The Stock Market is at Its Best When It's Closed

(Yahoo!Finance) - The stock market's run to record highs hit a stumbling block this week.

But data from Bespoke Investment Group circulated on Monday served as a prescient reminder to investors that the biggest problem for the stock market is being open for business.

Since 1993, when the popular SPDR S&P 500 ETF (SPY) that tracks the benchmark index began trading, almost all of the index's gains have occurred outside of market hours.

The S&P 500 has realized most of its gains over the last 30 years when the market is closed, according to data from Bespoke Investment Group. (Source: Bespoke Investment Group)

The S&P 500 has realized most of its gains over the last 30 years when the market is closed, according to data from Bespoke Investment Group. (Source: Bespoke Investment Group)

Now, this chart does not mean that after-hours trading is where investors should be spending their time.

As Bespoke notes, this data "doesn't factor in trading costs, and 'buy and hold' would have been the much simpler and better strategy."

Rather, this chart is a reminder that the events most important to stock prices tend to happen outside of market hours. And it is the information investors learn from those events that create the majority of the basis for buying and selling stocks.

Earnings, for instance, are almost always reported before the US stock market opens or after it closes.
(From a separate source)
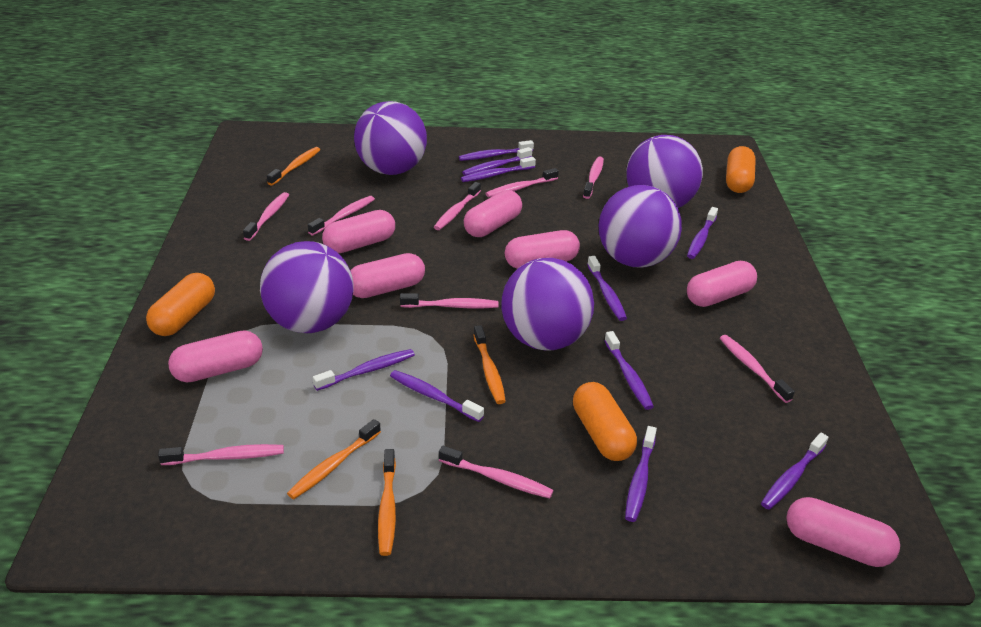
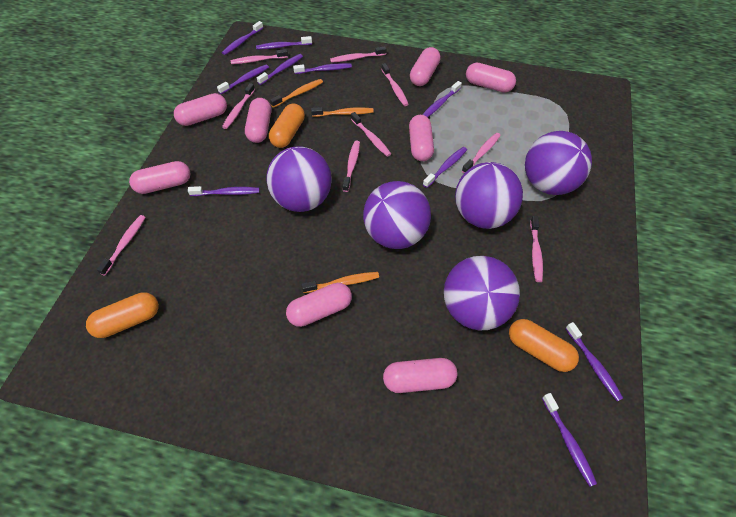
orange toothbrush: 4 -> 3
pink capsule: 7 -> 8

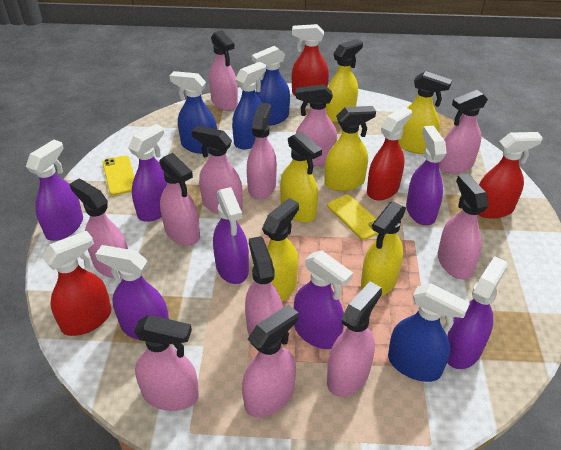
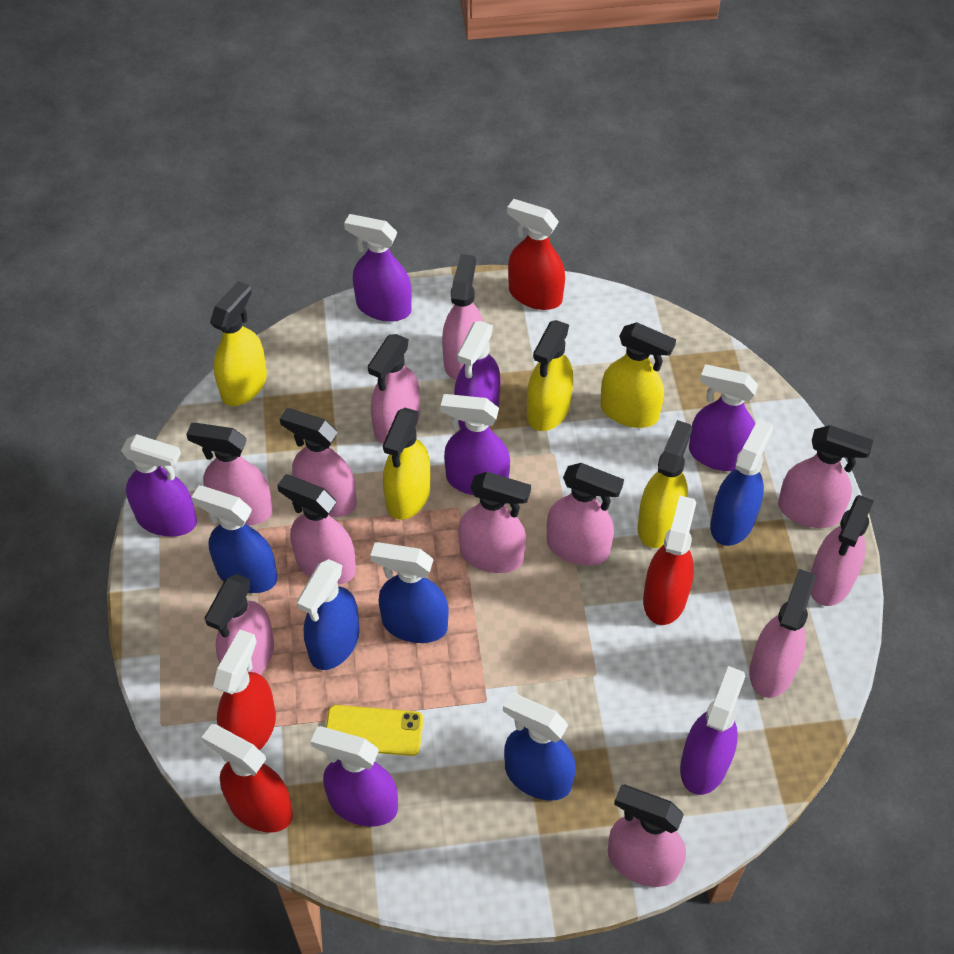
blue spray bottle: 4 -> 5
yellow phone: 2 -> 1
yellow spray bottle: 6 -> 5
And nothing matters more for stock prices over the long run than earnings.

Most key economic data — including the jobs report, inflation readings, and GDP — is released before the market open. The Federal Reserve's monetary policy announcements, which come out on Wednesday afternoons eight times a year, are an outlier.

Stocks sold off on Wednesday in a move that left many traders scratching their heads, and the initial autopsies revealed some experts blaming new "zero-day options" for the otherwise inexplicable selling pressure while others were more circumspect.

But neither esoteric derivatives nor a potpourri of negative headlines are material influences on what the stock market sells investors each day — the chance to buy a share of a company's discounted future cash flows.

And in the end, we think Bespoke's data shows both proponents of the view that markets are efficient and those who argue stock prices resemble a random walk get to be right.